At that point the whole problem can be solved by Coase. Each producer of CO2 must pay a reducer of CO2 to remove the equivalent CO2 from the atmosphere that the producer emits. The costs of sequestration will only get lower as technologies improve, and the social cost of carbon in the atmosphere will only get higher as humanity gets wealthier, so this will rapidly become a bargain and a minor expense in what is otherwise business as usual production of energy.
Tionico
May 17 2017 at 2:33pm
Mike P says: Think great belts coated with nanoparticles that capture CO2
the same God who invented carbon dioxide also invented, and abundantly distributed, precisely the “system” you advocate. They are called “plants”. It always astounds me how so many alledgedly educated individuals have either never learned (more likely these days, considering our gummit skewlz) or have forgotten (or wilfully ignore) tne simple “carbon cycle” as taught when I was in about sixth grade. The CO2 in the air it taken up by plants, and is THE sole soure of the carbon plants fix into starches, sugars, fats, cellulose, as they grow, all done by solar energy. In return those plants release pure oxygen, returning that into the atmosphere for animals to breathe, which oxygen then metabolises (oxidises, burns) those starches, fats, sugars, in the plants. There is, in the earth today, not one more molecule of carbon than there was when god made this earth. HE designed a perfectly balanced and sustaining system. Your pissant tax schemes cannot change a thing. the “fossil fuels” we burn today are dead plants full of carbon. More plants are dyiung daily, sequestering their carbon into the ground, forming more “fossil fuels” for some later time.

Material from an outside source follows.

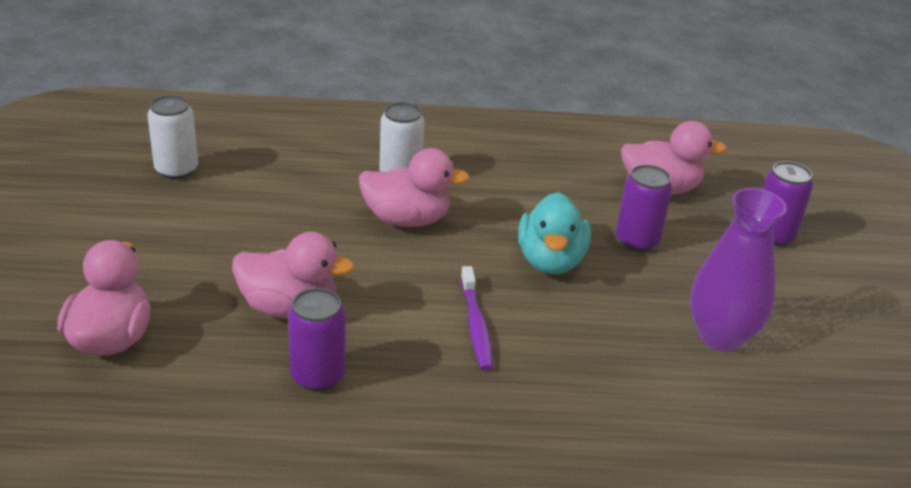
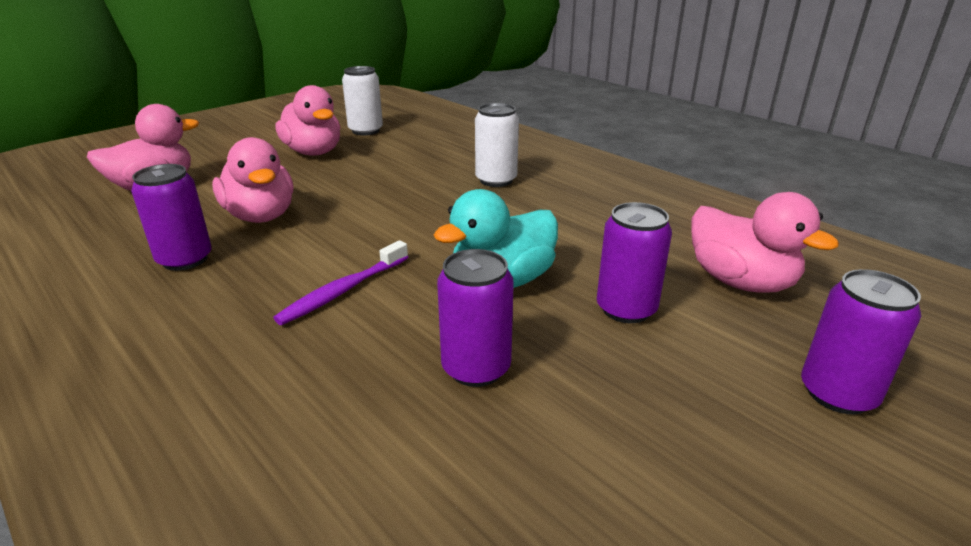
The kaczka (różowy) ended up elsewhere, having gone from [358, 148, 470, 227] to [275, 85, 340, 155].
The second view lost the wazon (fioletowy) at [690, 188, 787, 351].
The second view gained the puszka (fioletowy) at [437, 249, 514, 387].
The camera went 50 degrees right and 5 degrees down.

the oceans also play a huge part in maintaining CO2 levels in the atmosphere… and it is the oceans that are the leading factor, not CO2 presence. Learn your science. The Climate shills are the science deniers.
Tionico
May 17 2017 at 2:53pm
The concept of fuel taxes equalising the differences in “harms” done by heavier vehicles is nonsense. States already do this by imposing a tax directly upon the heavier vehicles through registration and “use tax” fees. Further, my insurance company has used their actuarial tables to determine the “risk of damage” factor my vehicle imposes doe to its increaded weight. They use those same tables to calculate their theoretical risk exposure based on my driving history (perfect for the many decades and some two million miles I’ve driven), mostly cancelling out the theoretical risk of greater damage in case of a crash, which I’ve NEVER been involved in.
FUrther, my heavy vehicle gets far better fuel economy than others in the same weight class… the fuel tax “unfairly” burdens drivers of similarly heavy vehicles that get poorer mileage.. the same exact body/chassis I have, powered by a different engine, will use up to twice the fuel mine does. Why penalise THEM and let ME skate? (I’ll take it.. part of why I INSISTED on the powerplant fitted to mine).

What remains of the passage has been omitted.